Postby Bildungsroman » Tue Jan 01, 2013 10:57 am

Doorkeeper wrote:
A. Nony Mouse wrote:My school's write-on didn't include substantive edits. But I think you can assume they won't expect you to know very much about the topic (if it's typical of the specialized, highly-detailed/focused articles you tend to get in a LR), and so the editing stuff would be more for grammar/style than substance. That is, apart from typos/grammar errors, you could be expected to edit to remove redundancies, improve transitions, maybe restructure something for greater clarity, but I'd be surprised if you were expected really to edit for content (except perhaps to note where cites are needed, or possibly if an argument just doesn't make logical sense).

I see. I ask because I have a lot of journal editing experience, so my thought is that if I can't separate myself in the Bluebooking, then maybe I could do so in the substantive edits, but I guess that's kind of up to what piece they give out.
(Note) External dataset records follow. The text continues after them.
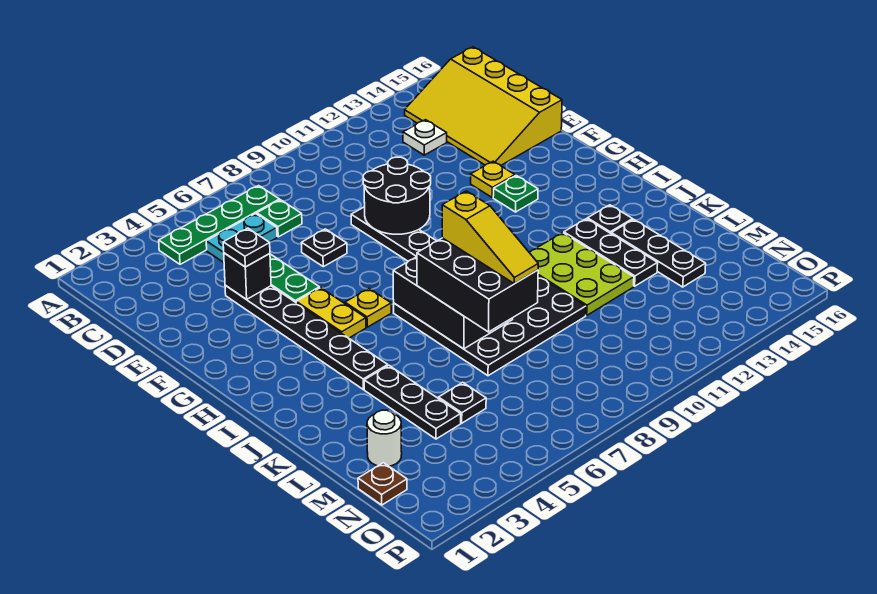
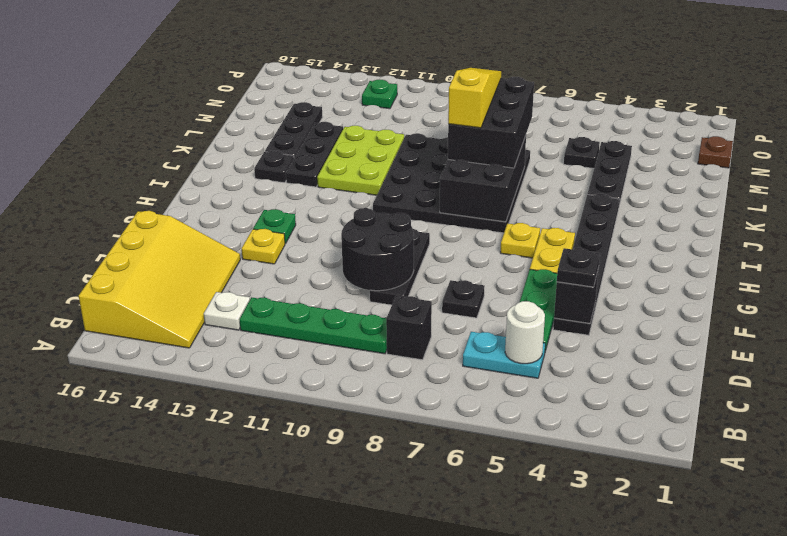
green plate B4:B7 level 1 -> green plate C9:C12 level 1
green plate C7 level 1 -> green plate O12 level 1
none -> black brick C8 level 1
white round brick M2 level 1 -> white round brick C5 level 2

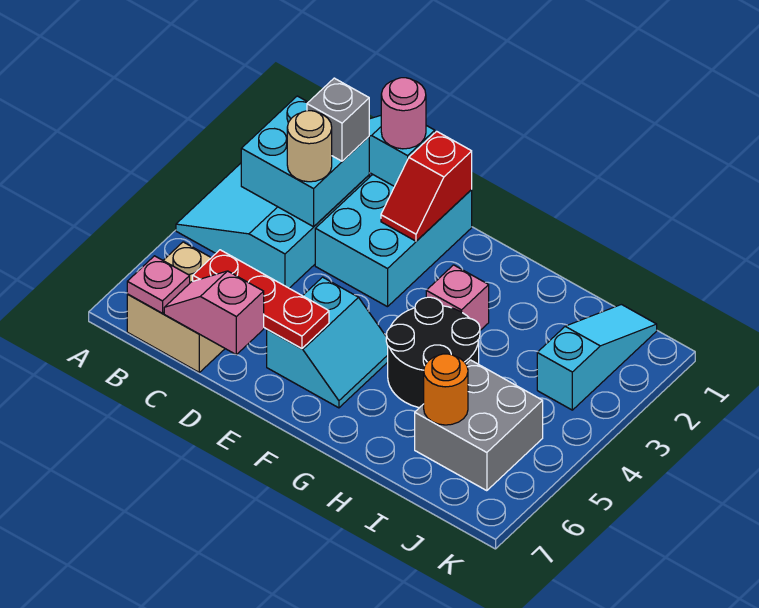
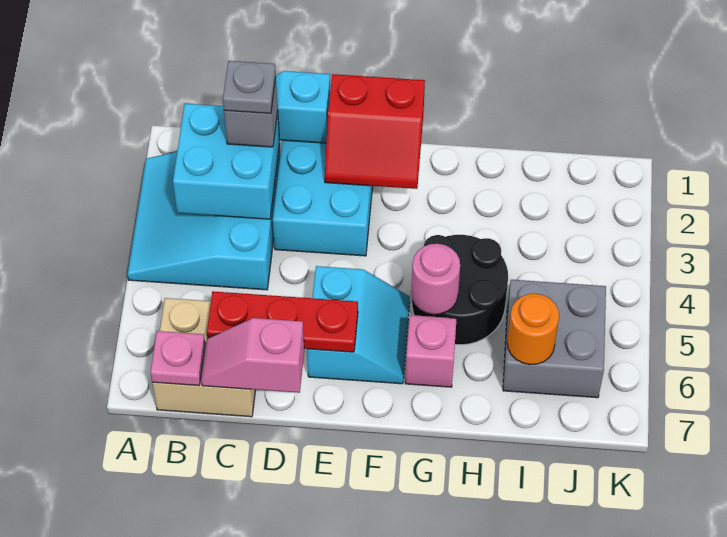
none -> grey plate C2 level 4
tan round brick C3 level 3 -> none
pink round brick D1 level 3 -> pink round brick G5 level 2
red slope E1:E2 level 2 top 1 -> red slope E1:F2 level 2 top 1
pink brick G3 level 1 -> pink brick G6 level 1
cyan slope J1:J3 level 1 top 3 -> none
Thanks for all the advice.

What do you mean by substantive edits? The editing job of a LR staffer is about 100% Bluebooking (or Maroonbooking if your journal is preftigious) and checking spelling/grammar/Chicago Manual of Style. Nobody is looking for a 2L or 3L to make substantive edits (or even substantive recommendations) during the editing process. This may vary based on school and journal, but I'd be surprised if it varies by very much.